The present invention relates to vehicles with lean control systems. In particular, the present invention relates to a vehicle with a hydraulically-actuated primary and auxiliary lean control system coupled to a vehicle leaning suspension system for enhancing vehicle stability.
In a two-wheeled motorcycle moving at a speed within the range of approximately 0-15 mph, a combination of “in-phase” steering and lean angle control is used to achieve directional control of the motorcycle. As the vehicle speed increases, it is increasingly necessary to use “counter” or “out-of-phase” steering in conjunction with lean angle control to achieve directional control.
In a steady-state turn at speeds greater than approximately 15 mph, the net moment at the motorcycle center of gravity (CG) and the handlebar moment applied by the operator are both zero. In this case, the lean angle is such that the moment due to gravity and the moment due to lateral acceleration of the motorcycle are equal and opposite. An example of this is that, for a lateral acceleration on 1 G, a lean angle of approximately 45° is required for equilibrium in a steady state turn.
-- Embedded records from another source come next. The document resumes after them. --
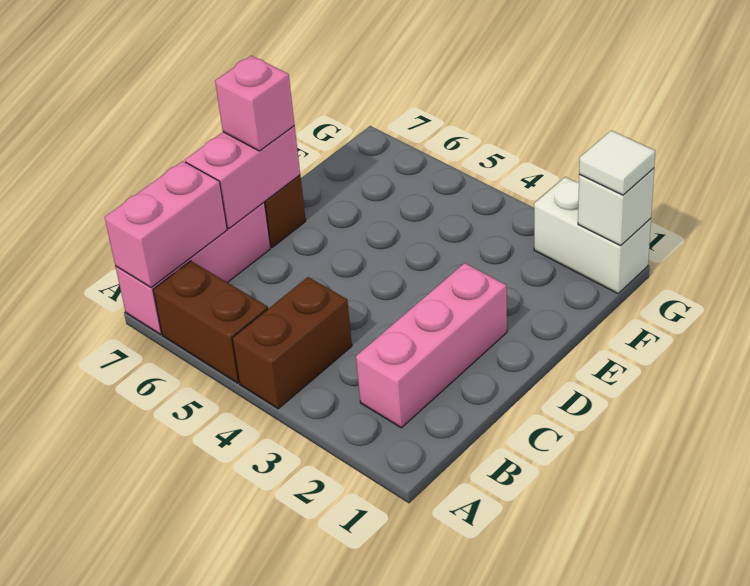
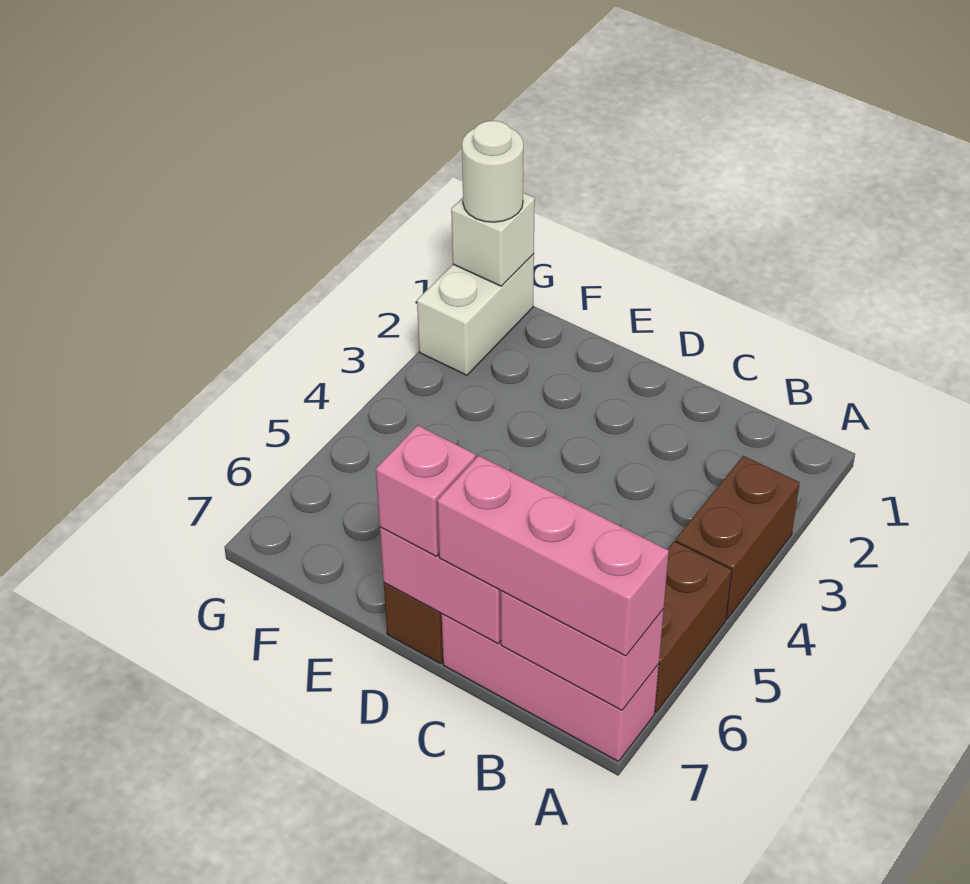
brown brick A4:B4 level 1 -> brown brick A3:A4 level 1
pink brick B2:D2 level 1 -> pink brick A7:C7 level 3
white tile G1 level 3 -> white round brick G1 level 3

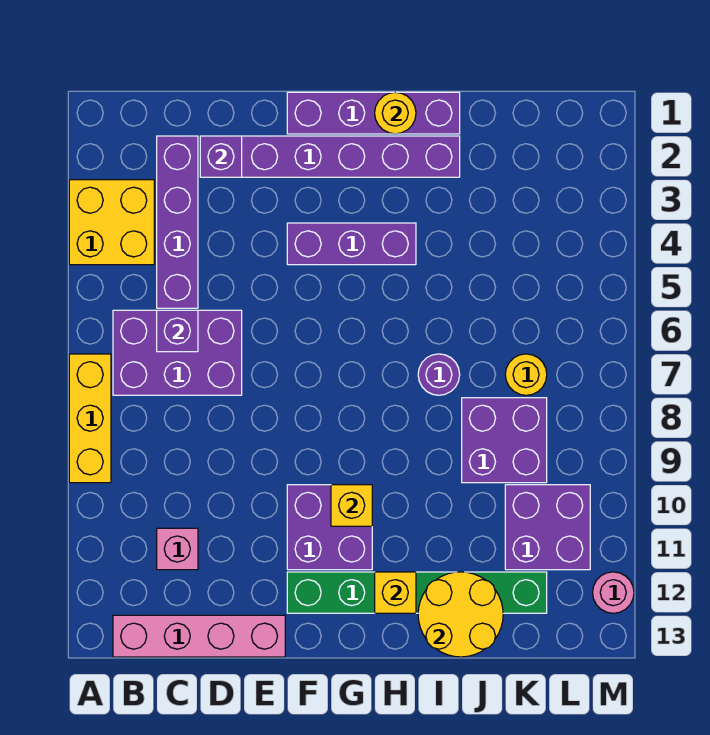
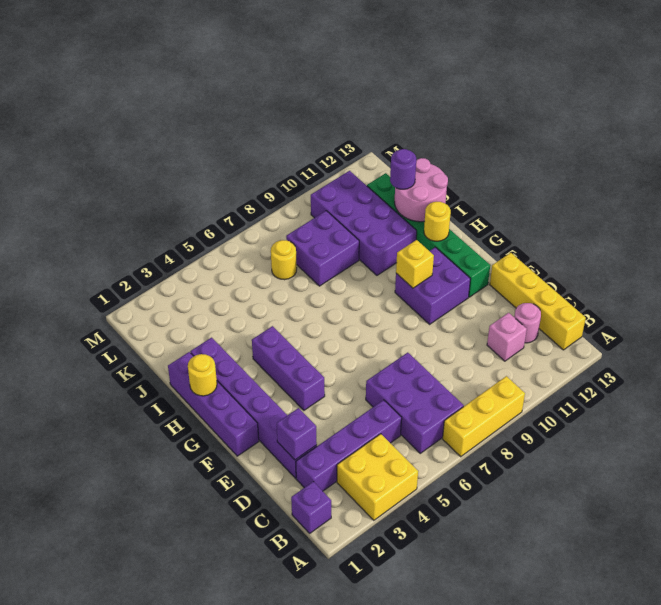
pink brick B13:E13 level 1 -> yellow brick B13:E13 level 1
purple brick C6 level 2 -> purple brick B1 level 1
yellow brick H12 level 2 -> yellow round brick H12 level 2
purple round brick I7 level 1 -> purple round brick J12 level 3
yellow round brick I12:J13 level 2 -> pink round brick I12:J13 level 2
purple brick K10:L11 level 1 -> purple brick I10:L11 level 1
pink round brick M12 level 1 -> pink round brick C12 level 1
Above speeds greater than approximately 15 mph, the operator is able to apply an “out-of-phase” moment to the handlebar which, through wheel gyro effect, will result in moment about the motorcycle CG resulting in a corresponding rate of change of the lean angle. The resulting change in lean angle (or camber) causes the motorcycle to turn, thereby increasing lateral acceleration. By adjusting the handlebar moment, the operator is able to increase the rate of change of the lean angle, decrease the rate of change of the lean angle, or hold a steady-state condition with constant turn radius.
A three-wheeled motorcycle, or “trike”, will be kinematically unable to achieve the lean angles possible with the two-wheeled motorcycle. For this reason, a different direction control strategy is required to facilitate vehicle stability during turns.